El local está hasta los topes y apenas caben ya más mesas; asientos hay, con suerte, para cincuenta personas, y en la tarima que hace las veces de escenario tampoco cabe ya un alfiler. En las paredes –pintadas de negro bajo un techo azul–, máscaras lascivas y grotescas y obras de Pablo Picasso, Amedeo Modigliani y August Macke.
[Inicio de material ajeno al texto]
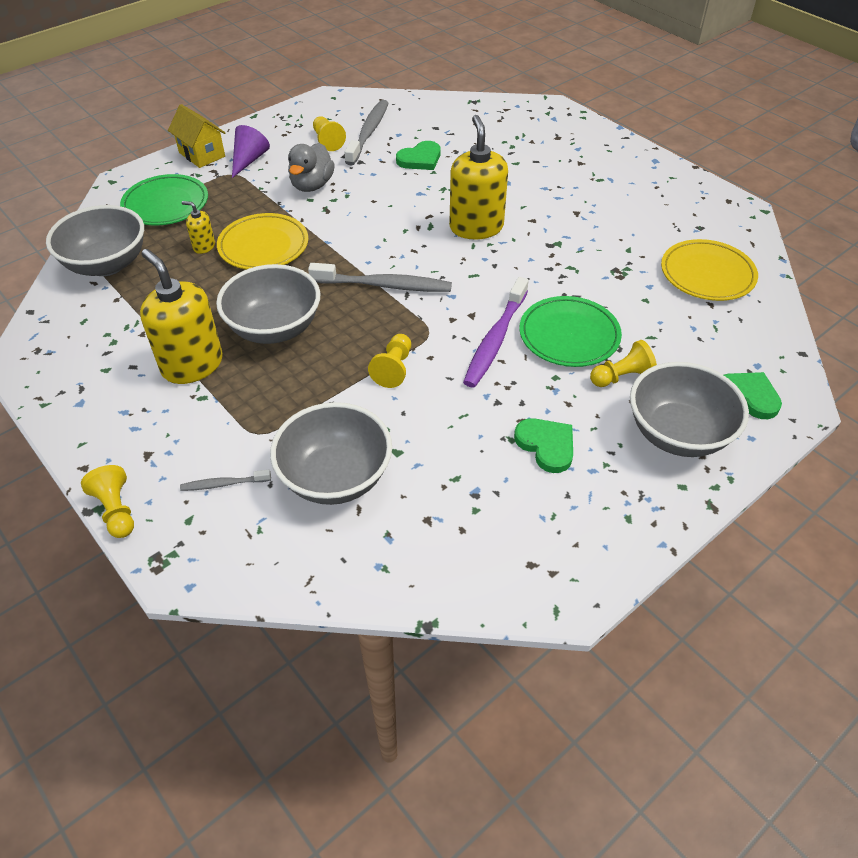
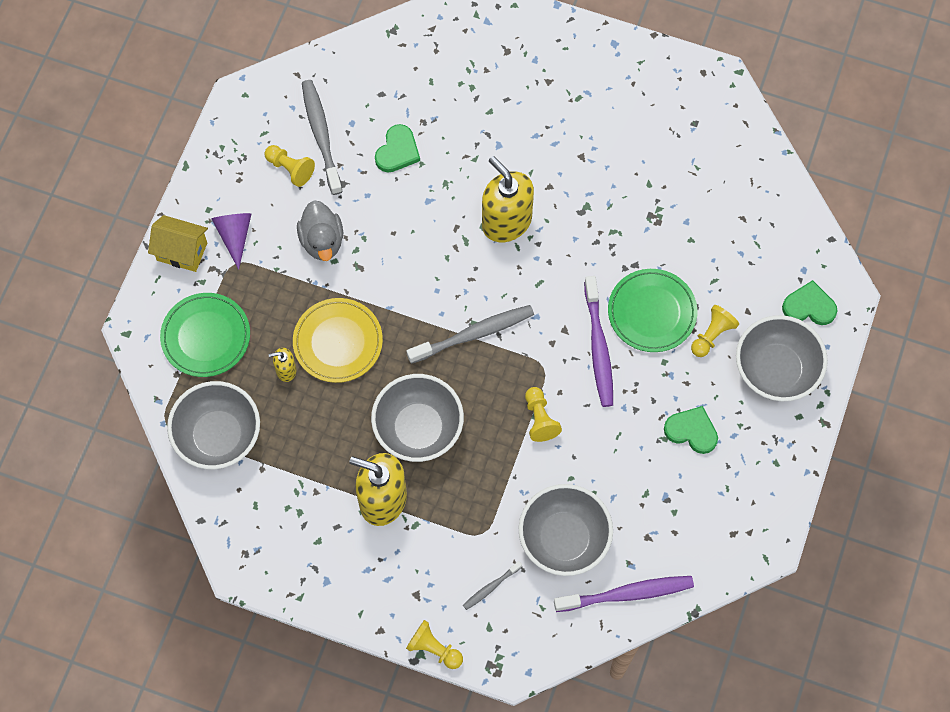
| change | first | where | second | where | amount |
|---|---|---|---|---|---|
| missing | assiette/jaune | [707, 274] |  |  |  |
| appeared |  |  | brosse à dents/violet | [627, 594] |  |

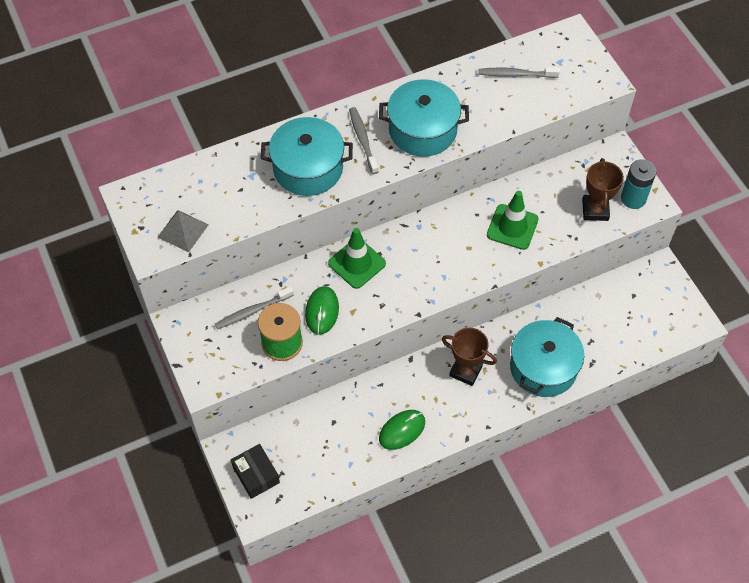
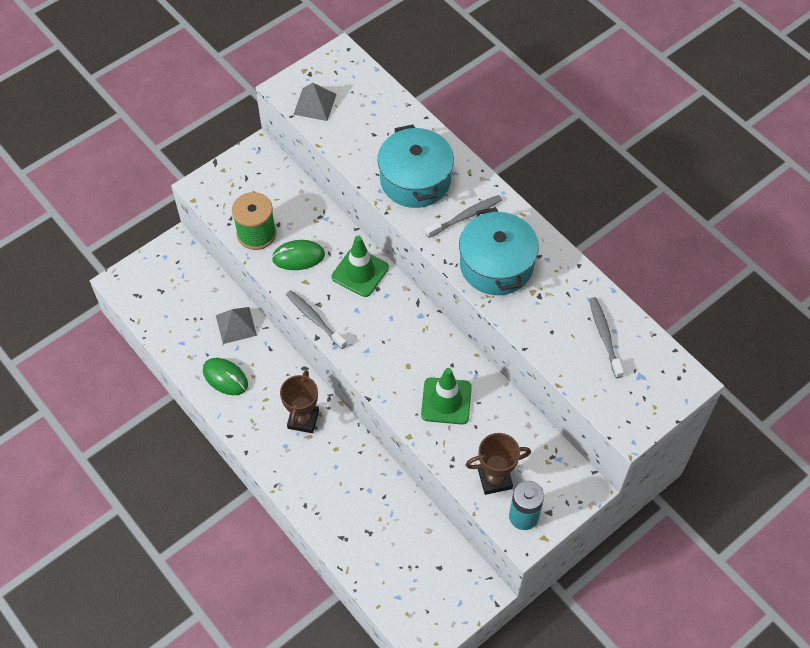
| change | first | where | second | where | amount |
|---|---|---|---|---|---|
| missing | boîte/noir | [256, 475] |  |  |  |
| missing | marmite/turquoise | [543, 367] |  |  |  |
| appeared |  |  | pyramide/gris | [236, 325] |  |
| relocated | brosse à dents/gris | [252, 311] |  | [314, 319] |  |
Un hombre demacrado y levemente picado de viruela toca al piano, para crear ambiente, música de cafetín. Tras entonar con suavidad una tierna balada, una ingenua delgada y con aspecto de estar ligeramente achispada interpreta de sopetón un número procaz. Luego, con el porte de una madona, concluye su intervención haciendo el spagat. A continuación salen a escena algunos actores para acompañarla en un cuadro de vodevil, seguido de un recitado simultáneo de poemas de Goethe, el Shakespeare alemán, y de Ben Franklin. Un joven bajito con monóculo declama un conjuro tribal maorí («Ka tangi te tivi / kivi / Ka tangi te moho»), y gira y se contonea como una bailarina que ejecutara la danza del vientre. Un pianista y un violonchelista se permiten tocar un sentido movimiento lírico de una sonata de Saint-Saëns compuesta cuarenta años antes. Después, tres actores del grupo balbucean al unísono un poema para tres voces escrito en tres lenguas (francés, alemán e inglés). Estudiantes de la academia de danza moderna de Rudolf Laban, situada no muy lejos del cabaret, se descuelgan con un número expresionista. Un personaje de aire amenazador y socarrón mira fijamente al público mientras recita una de sus «plegarias fantásticas» –una sarta de gruñidos y rugidos– a la vez que aporrea un bombo enorme y agita una fusta. El esquelético pianista, sentado otra vez al teclado, toca ahora una Fantasía húngara de Franz Liszt.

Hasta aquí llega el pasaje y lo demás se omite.